NATIONAL HARBOR, Md. -- Mets general manager Sandy Alderson did not hesitate Monday when asked about the identity of his third baseman heading into next season.
"David Wright," Alderson said simply, as if anything regarding Wright these days were simple.
Yet that is the Mets' plan, which should look rosier later this month when Wright begins baseball activities for the first time since undergoing neck surgery in June. Since the Mets' season ended, Wright has spent most of his time in Los Angeles, working with spinal specialist Dr. Robert Watkins and his staff of physical therapists.
The goal is for Wright to report to Spring Training in peak shape, though no one knows exactly what form that will take for a 34-year-old who has appeared in 75 games the last two seasons.
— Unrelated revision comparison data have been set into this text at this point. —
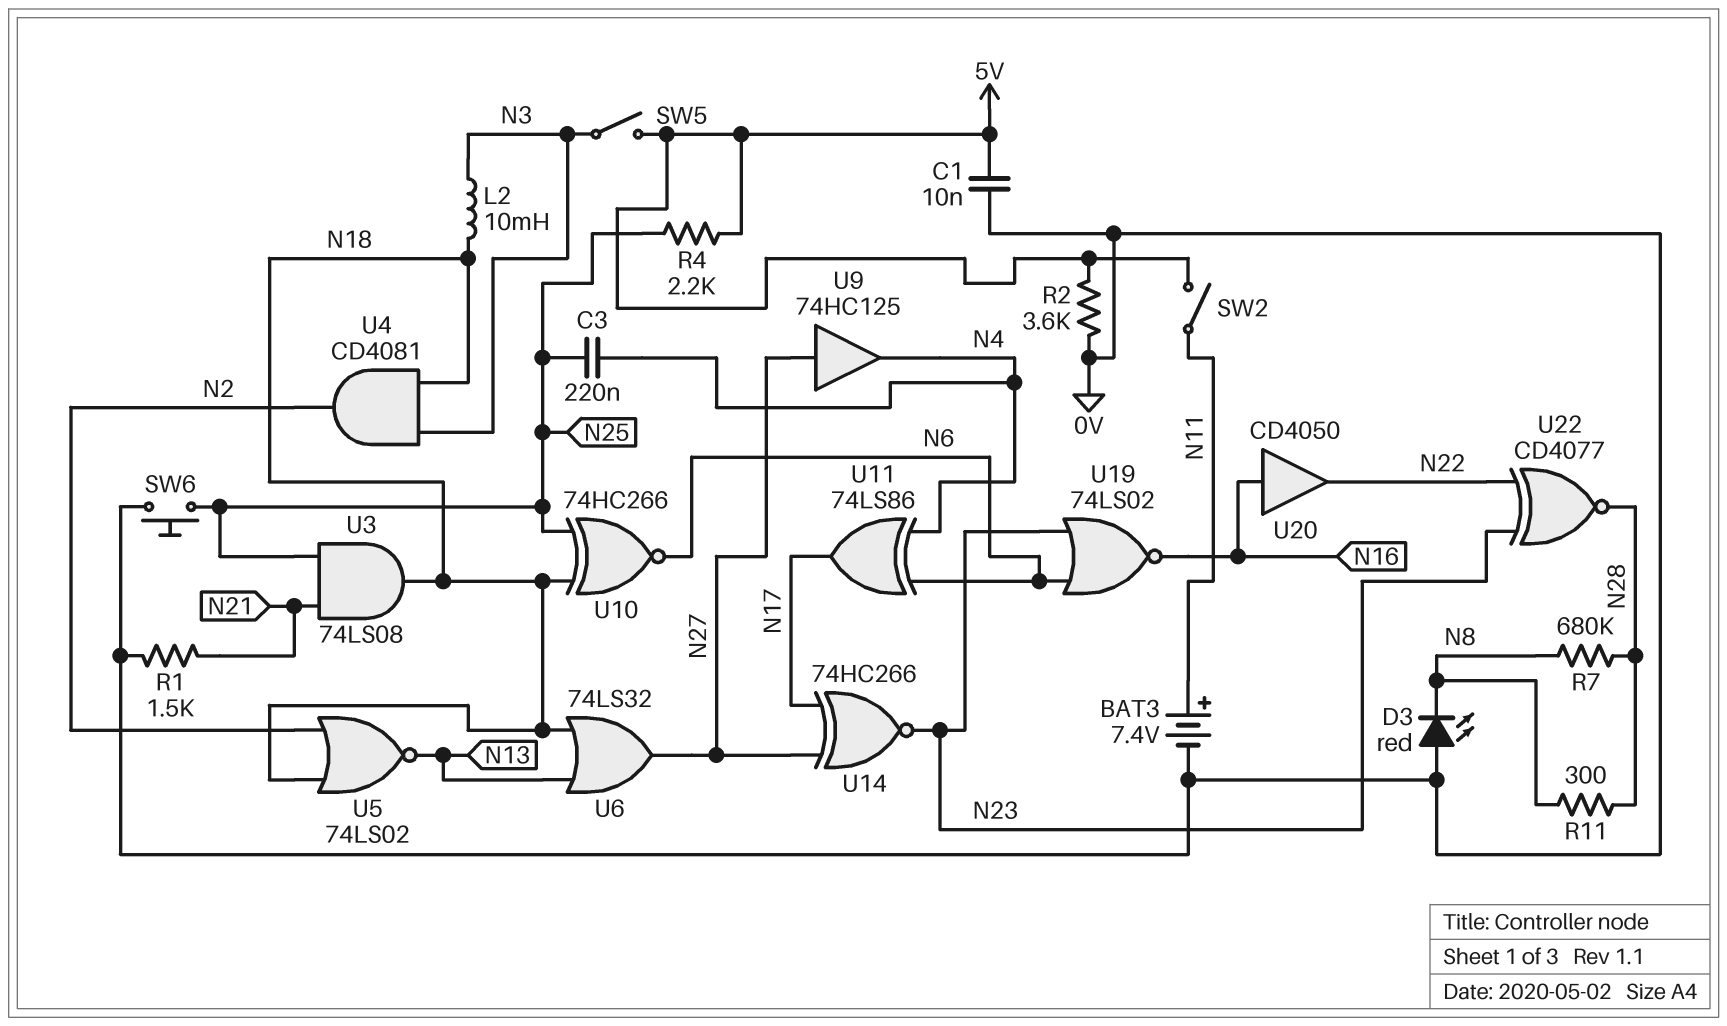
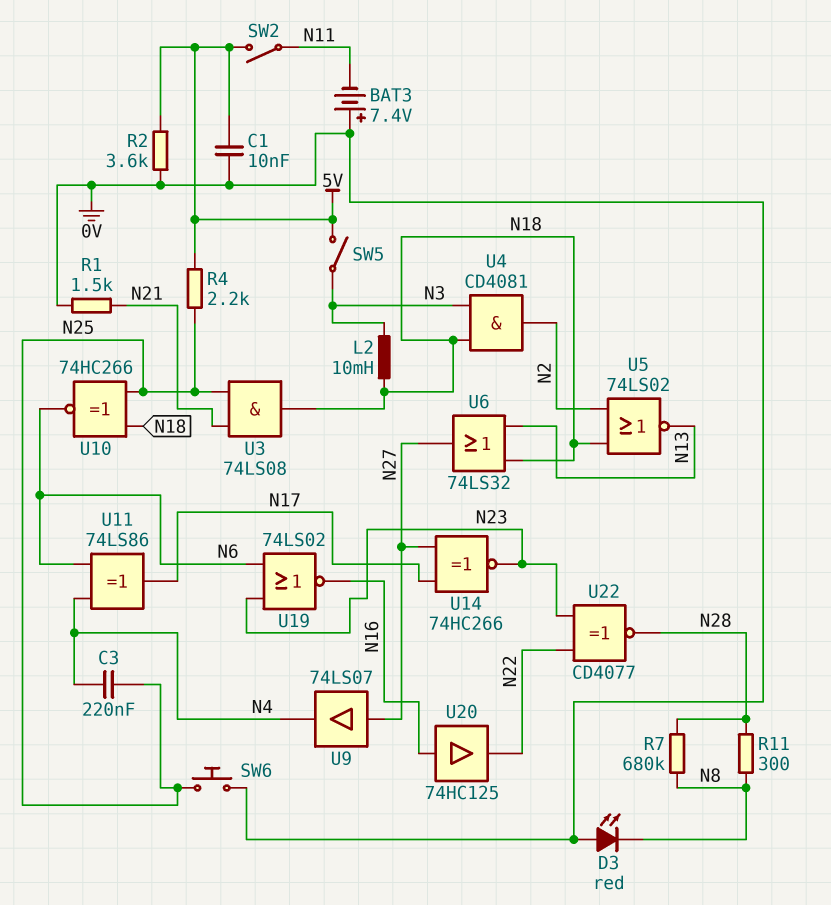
BAT3: 7.4V (plus N11, minus 0V) -> 7.4V (plus 0V, minus N11)
U9: buffer 74HC125 (in N27, out N4) -> buffer 74LS07 (in N27, out N4)
U20: buffer CD4050 (in N16, out N22) -> buffer 74HC125 (in N16, out N22)

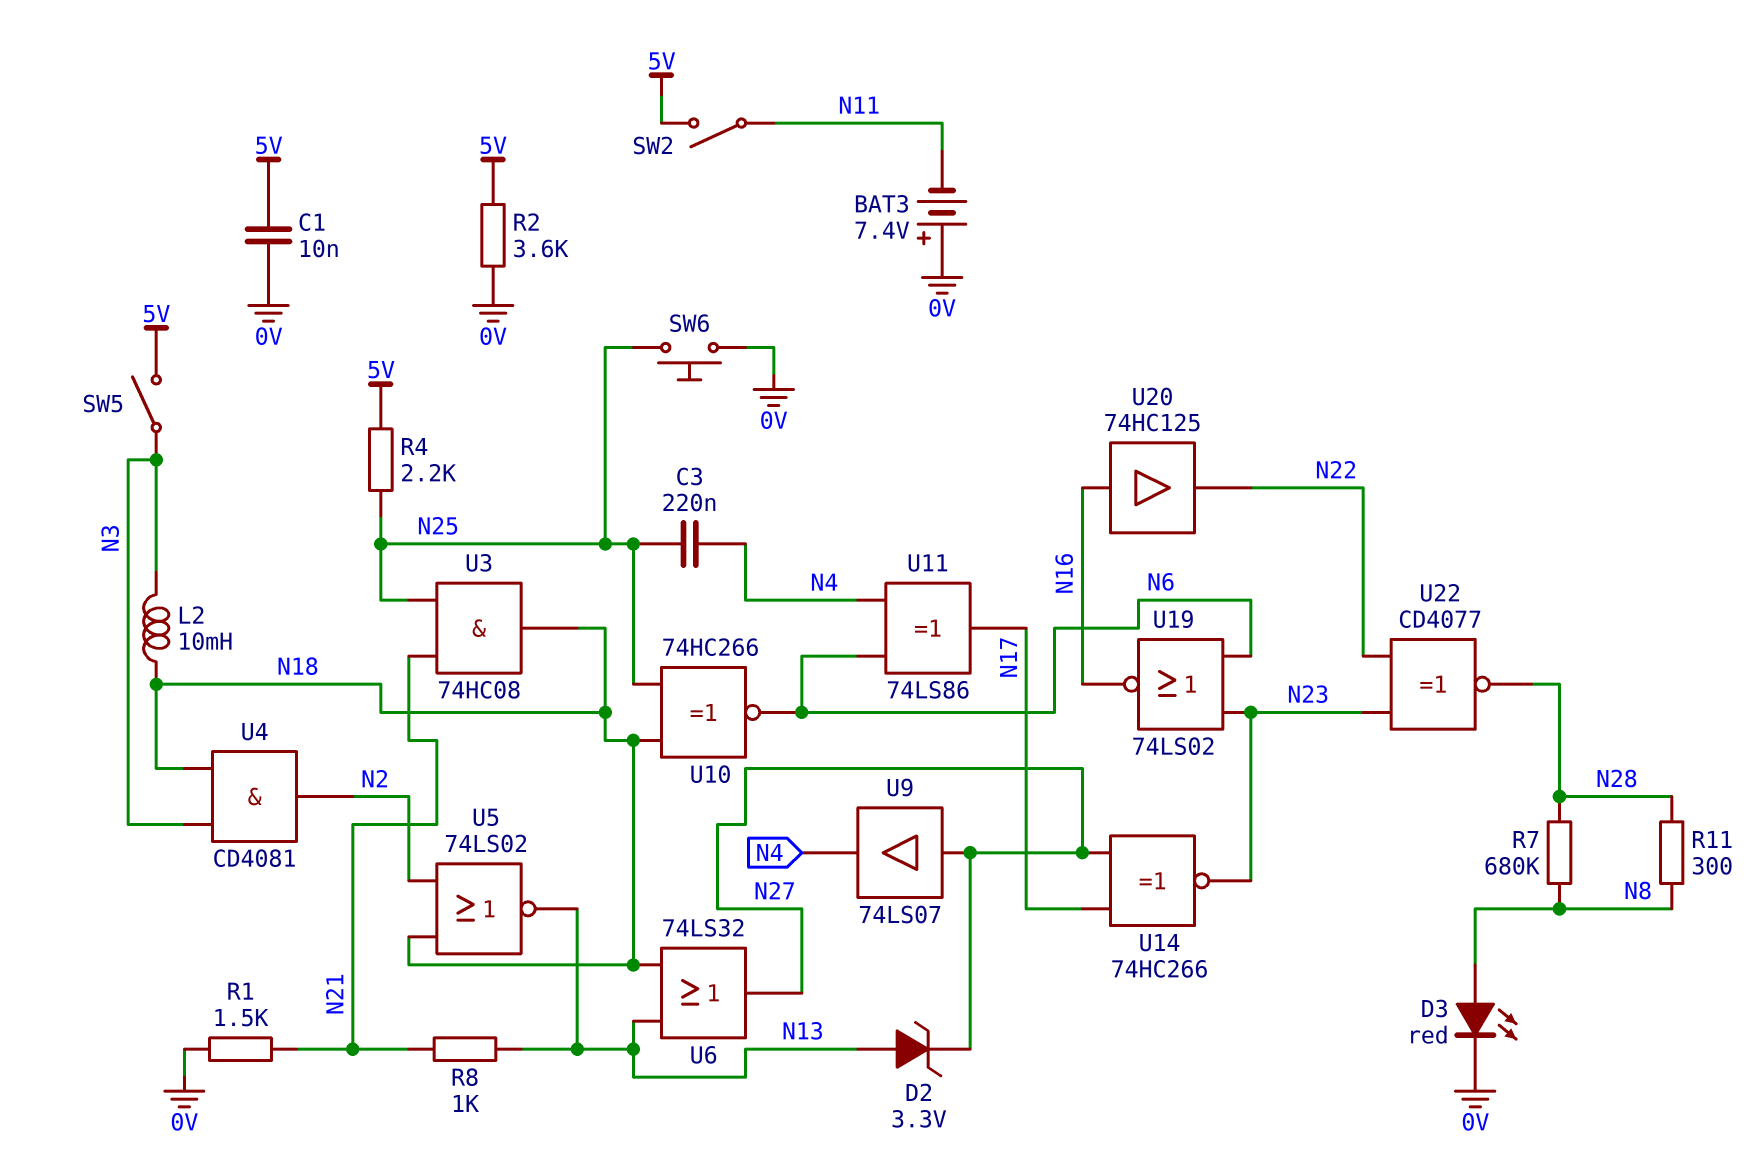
D2: none -> zener 3.3V (A N13, K N27)
D3: LED red (A 0V, K N8) -> LED red (A N8, K 0V)
R8: none -> 1k (N13, N21)
U3: AND 74LS08 (in N21, in N25, out N18) -> AND 74HC08 (in N21, in N25, out N18)

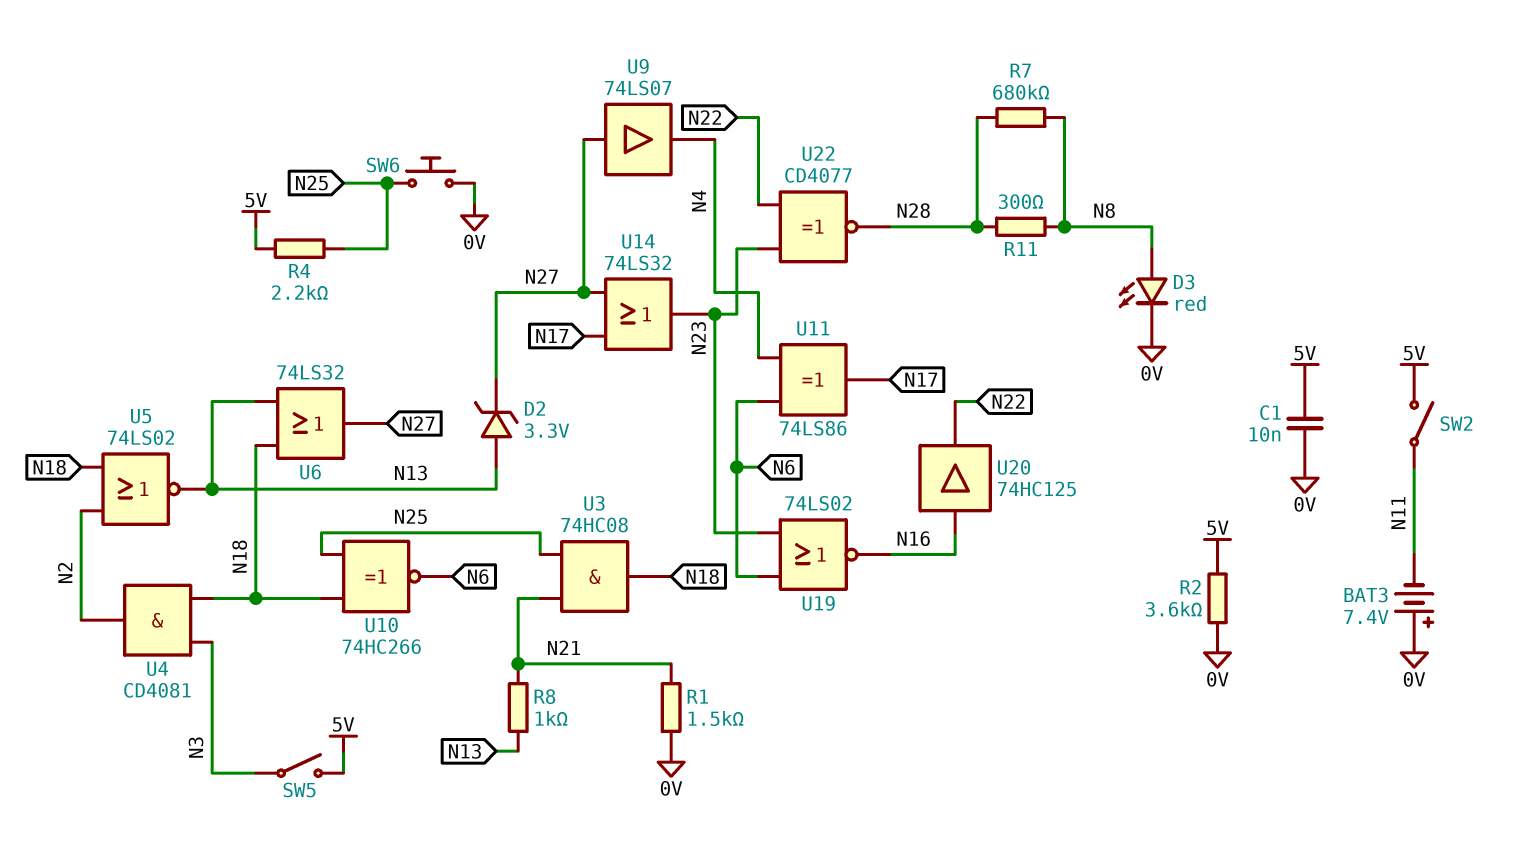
C3: 220nF (N4, N25) -> none
L2: 10mH (N3, N18) -> none
U14: XNOR 74HC266 (in N17, in N27, out N23) -> OR 74LS32 (in N17, in N27, out N23)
In addition to his recovery from neck surgery, Wright is still managing a spinal stenosis condition that will affect him for the rest of his career -- and that he has largely ignored since landing on the operating table.
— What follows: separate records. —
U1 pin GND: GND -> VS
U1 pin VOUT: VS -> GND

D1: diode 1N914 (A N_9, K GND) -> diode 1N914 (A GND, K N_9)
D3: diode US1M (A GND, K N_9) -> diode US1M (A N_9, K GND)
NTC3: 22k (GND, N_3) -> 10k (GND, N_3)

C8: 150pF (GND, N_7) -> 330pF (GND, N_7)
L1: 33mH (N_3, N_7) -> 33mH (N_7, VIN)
Still, the Mets are optimistic about Wright, who has four years and $67 million remaining on his contract.
"I think he's committed to be as good as he can possibly be, but I think he also recognizes he needs to modify his training program to ensure that he can be available as often as possible," Alderson said. "I think he's realistic about what he needs to do and how he's going to keep himself in shape. The question is how that translates into performance and his ability to stay on the field."
Should it not translate well, the Mets have a familiar backup plan in Jose Reyes, who played 50 of his 60 games at third base last season. If Wright succumbs to injury again this season, Reyes is ready to slide in as the everyday third baseman.
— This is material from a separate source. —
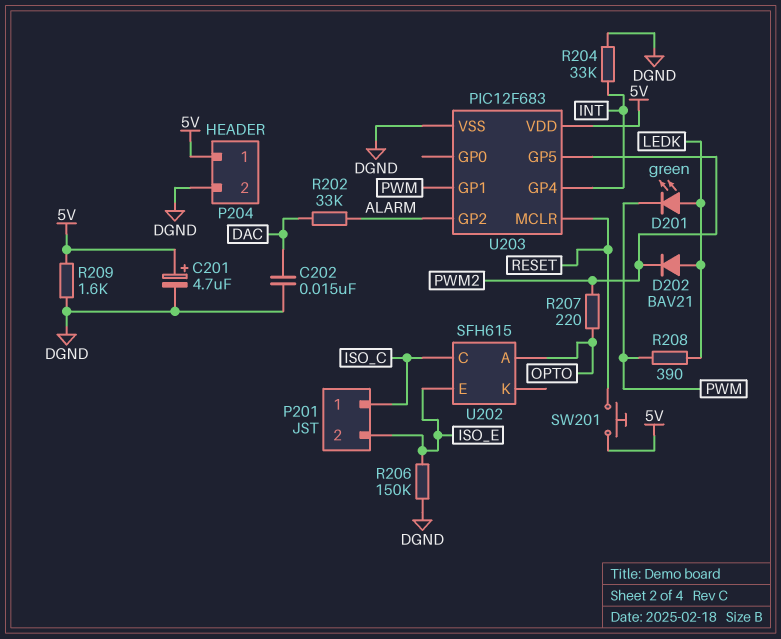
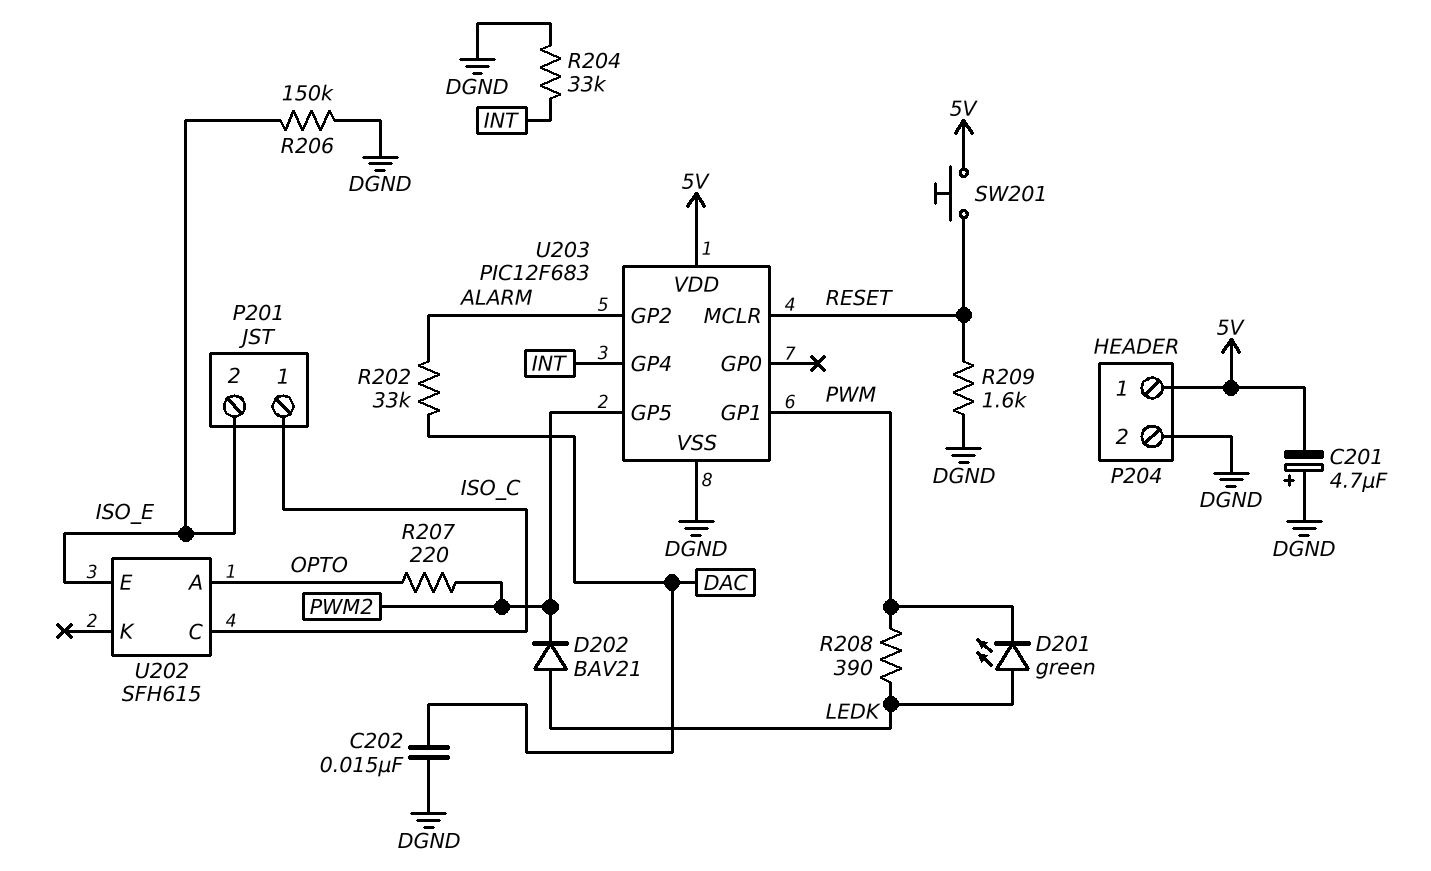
C201: 4.7uF (plus 5V, minus DGND) -> 4.7uF (plus DGND, minus 5V)
R209: 1.6k (5V, DGND) -> 1.6k (DGND, RESET)

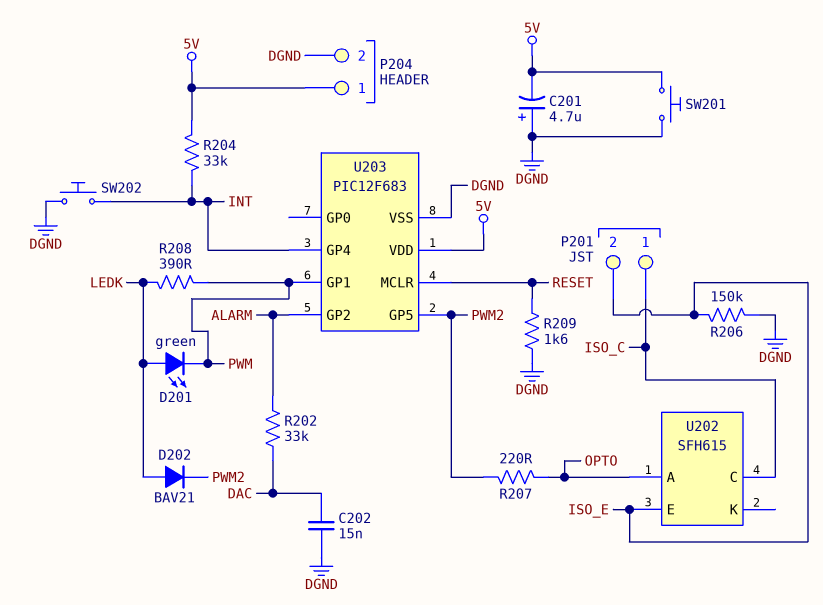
R204: 33k (DGND, INT) -> 33k (5V, INT)
SW201: button (5V, RESET) -> button (5V, DGND)
SW202: none -> button (DGND, INT)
If not, things get interesting. The Mets see Reyes as a valuable part of their offensive profile after he hit .267 with eight home runs and nine stolen bases last season, leading off every time he was in the lineup. So the Mets plan to expose Reyes to the outfield during Spring Training, with an eye toward increasing his versatility.
As a utility man capable of playing third base, shortstop, second base and multiple outfield positions, Reyes could spend more days in the starting lineup than out of it.
"Going into Spring Training, I don't see a reason why we shouldn't try that," Alderson said. "And I think it's something, by the way, that we're going to try to do throughout the organization, is put guys in different roles so that once they get to the big league level, they're at least familiar with -- if not proficient in -- playing more than one position."